As humanity should now universally know, politics is the manner in which the species organises itself to maximise the production, distribution and security of its collective wherewithal. Politics is thus the manner in which humanity struggles for the control of such resources. It is in that sense that, in a word, every nation, ethnic group and family is a political unit.
Nowadays, indeed, the whole human world is politically organised in the shape of something known as the United Nations. However, although that is a remarkable achievement by an animal species so intra-specifically fractious, so quarrelsome and so noisy, it immediately raises a starkly remarkable question.
Why is it that, in the human world, the politicians are the very individuals who most vehemently deny politics in certain of their activities? That is a remarkable fact because — by the etymological root of the word politics — there should no longer exist in the human world any political activity that can be condemned as anti-human.
In East Africa, for instance, every time a politician accuses another politician of a social failing, the accused is most likely to retort with vehemence that the accusation is “merely political”. The latter thus appears self-satisfied that he or she has responded adequately and responsibly. By means of a single adjective — political — the accused appears satisfied that he/she has defended himself/herself adequately. Politics — the manner in which humanity seeks to feed, defend and strengthen itself adequately — thus becomes a game by which certain individuals seek to outdo one another in their own voracious self-pursuits. In Kenya, once a politician has dismissed the words of an opponent as merely “political”, the politician immediately assumes the personification of innocence.
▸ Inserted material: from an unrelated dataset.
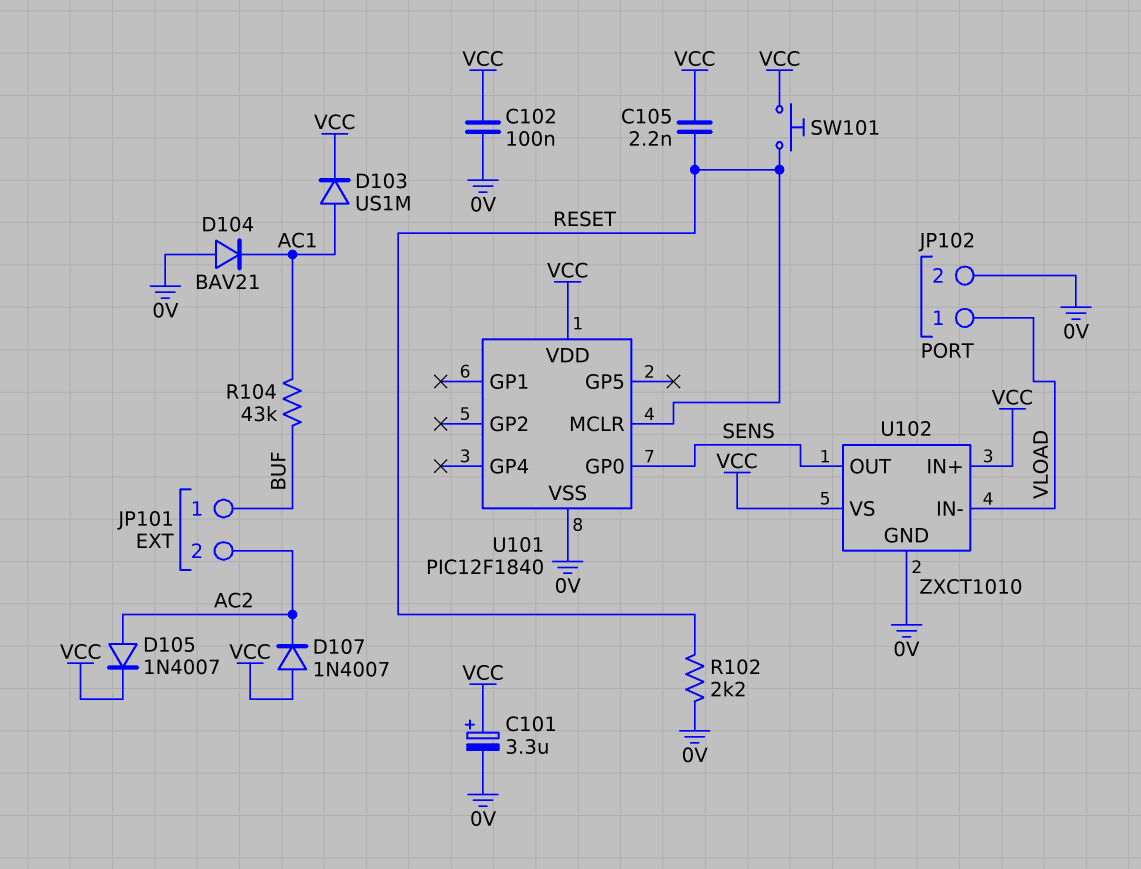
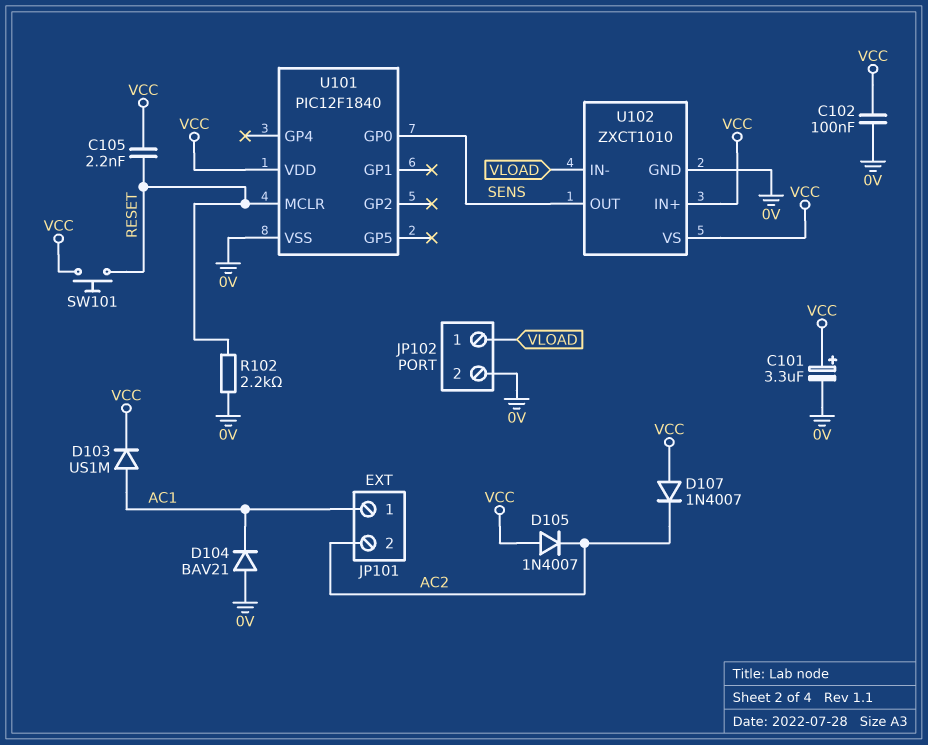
D105: diode 1N4007 (A AC2, K VCC) -> diode 1N4007 (A VCC, K AC2)
JP101 pin 1: BUF -> AC1
R104: 43k (AC1, BUF) -> none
Politics thus unavoidably becomes the game through which individuals, nations, races, religions and tribes seek to defeat one another the whole world over. At least in our country, there is absolutely no need for anybody to deny that “politics” — in the narrowest sense of that word — is the essence of his or her latest verbal output,
Personally, I see absolutely no necessity for any individual, nation, race or religious sector to deny “politics” whenever accused of it, and to use the noun “politics” merely as a stick with which to beat into momentary or even permanent silence all of one’s critics on the other side of the political soccer pitch. No. Before it is smeared with the smudge of greed and of ethnic, racial, religious and gender self-interests, there is nothing wrong with politics. Before then, politics is the way in which every human society the whole world over can and, indeed, does organise itself. As implied by such of its derivatives as polite, polish and polity, politics is the tool by which a society can humanise itself both at home and in its relations with other human groups.
Yet, among humanity the whole world over, the politicians are the ones who have cheapened and still, knowingly or unknowingly, seek to cheapen politics. It is not surprising, therefore, that the politicians are the ones who make it their task to struggle so hard to deny that there is negative tribalist “politics” in any of their notably petty-minded political statements and activities. Yet I must say something for President Uhuru Kenyatta’s denial the other day that there had been any politics in his recent “deal” with Opposition leader Raila Odinga. If, by the word “politics”, the President was referring to the ethnic pettiness that controls the minds of Kenya’s politicians, then I must agree with the President.
For his statement was apparently inspired by what the son of Jomo probably sees as nationally necessary for a long-lasting and, indeed, permanent national peace deal, an ideal which we can achieve only if every Kenyan consciously struggles to help every other Kenyan to arrive home healthy, well clothed. well-educated and well-fed.